I've been using Stow to manage /usr/local directories for several
years; it's become one of those little things I can't live
without.

Some hints:
  - The Stow manual goes on at length about how to fake out
    packages so that they think they're being built for
    /usr/local when they're really being installed into a stow
    directory, (this is so that they'll use stow's symlinks to
    find their auxiliary files, rather than looking directly in
    /usr/local/stow/<package>/share.

    Don't bother:
      - it can be a pain (though autoconf packages are generally
        pretty good about this)

      - IME, the behaviour they're telling you to jump through
        hoops to avoid, is usually what one wants!  E.g. speaking
        of autoconf, suppose one wants several versions of it
        installed (since it's broken backward compatibility once
        or twice).  Only one version can live in /usr/local.  So:
          - install them all into
            /usr/local/stow/autoconf-<version> directories
          - use stow to make the one you usually use be the
            default (i.e. accessible by a simple "autoconf"
            command)
          - explicitly invoke /usr/local/stow/autoconf-2.13/bin/autoconf
            for those projects that are still 2.13-based

        In this situation, you *need* that autoconf script to
        look in /usr/local/stow/autoconf-2.13 for all its
        auxiliary files; if it used whatever it found in
        /usr/local (e.g. the files for Autoconf 2.54), all hell
        would break loose.

  - Perl (up to 5.6.1 at least) "simplifies" its directory
    structure if it sees the string "perl" in its installation
    prefix.  For stow, this isn't what one wants.  So I use a
    prefix of "/usr/local/stow/perL-<version>".  The capital
    letter is enough to fool Perl's configurator, on UNIX anyway.
    "Perl-<version>" would also work, but "ls" would sort it up
    above the "a"s.

  - Don't be anal about it.  Some packages expect to be in their
    own subdirectories, rather than dispersed throughout
    /usr/local.  Humour them.  Be willing to let Apache go
    directly into /usr/local/apache as it prefers, rather than
    being stow-managed.  Or if you want multiple versions, put
    them in /usr/local/apache-<version> and make the (single)
    symlink by hand.  Likewise Java JREs and SDKs.

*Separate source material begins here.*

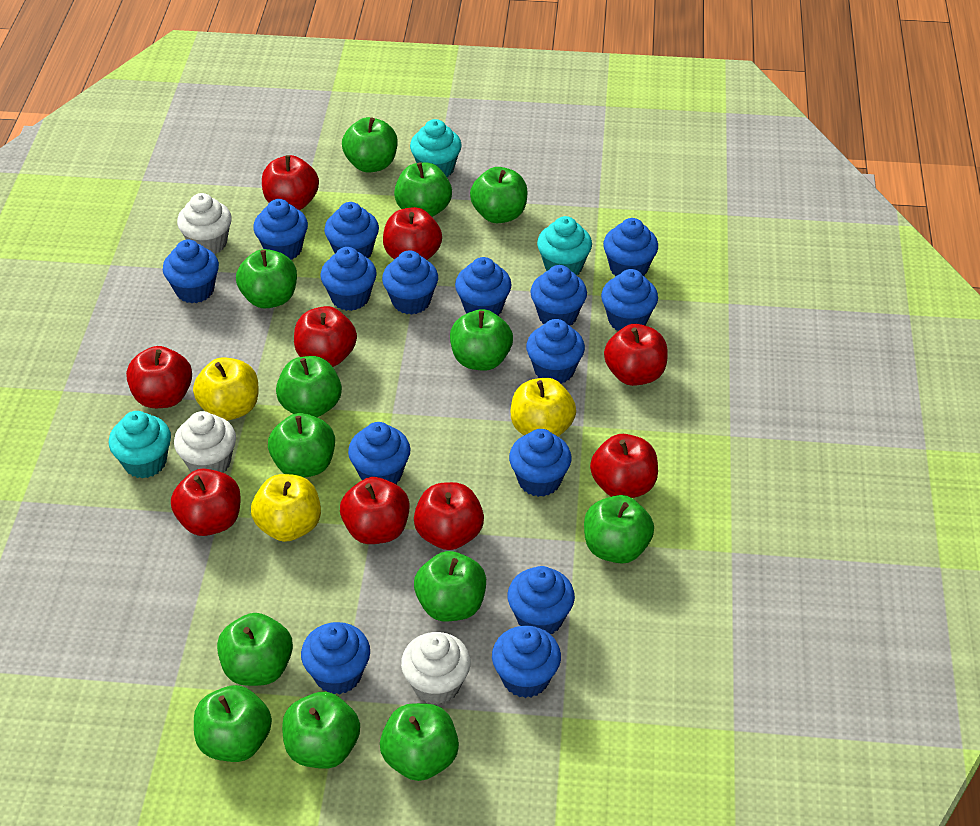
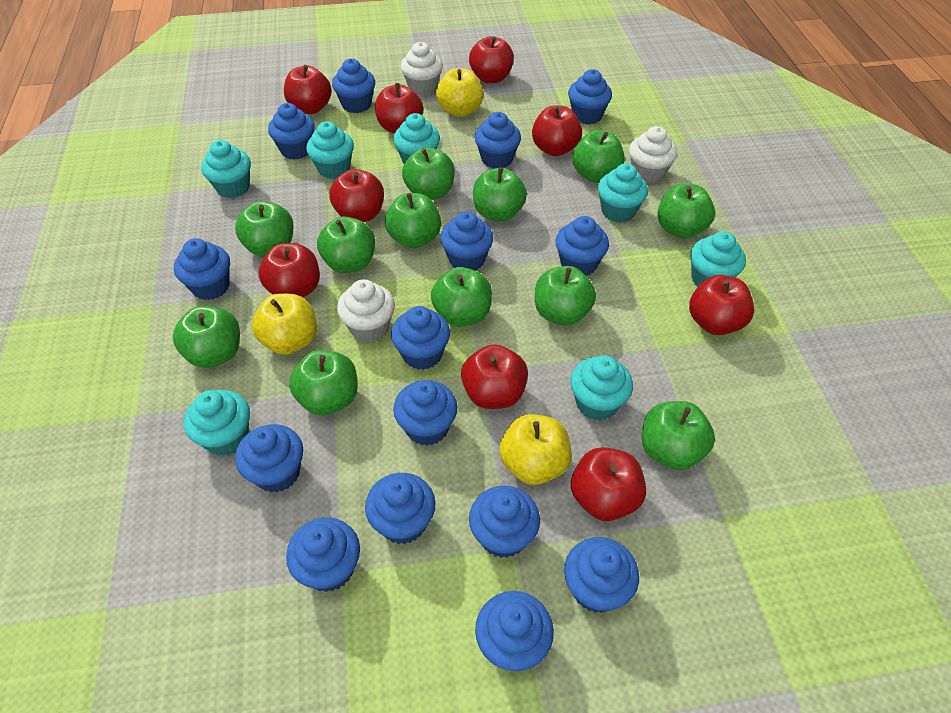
green apple: 13 -> 12
turquoise cupcake: 3 -> 7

  - A frequent source of stow conflicts (it wants to install a
    symlink, but there's one already there) is
    /usr/local/info/dir, the dynamically built top-level
    directory to all the installed packages' texinfo
    documentation.  I don't have a good answer to this, but I
    don't find that feature very useful anyway; I always just say
    "info -f cvs" rather than bothering to look up the "CVS"
    entry in the top-level directory.

    So if I try to stow package "cvs-1.11.2" and it reports a
    conflict on info/dir, I just nuke cvs-1.11.2/info/dir, with
    extreme prejudice.

--

|  | /\
|-_|/  >   Eric Siegerman, Toronto, Ont.        address@hidden
|  |  /
The acronym for "the powers that be" differs by only one letter
from that for "the pointy-haired boss".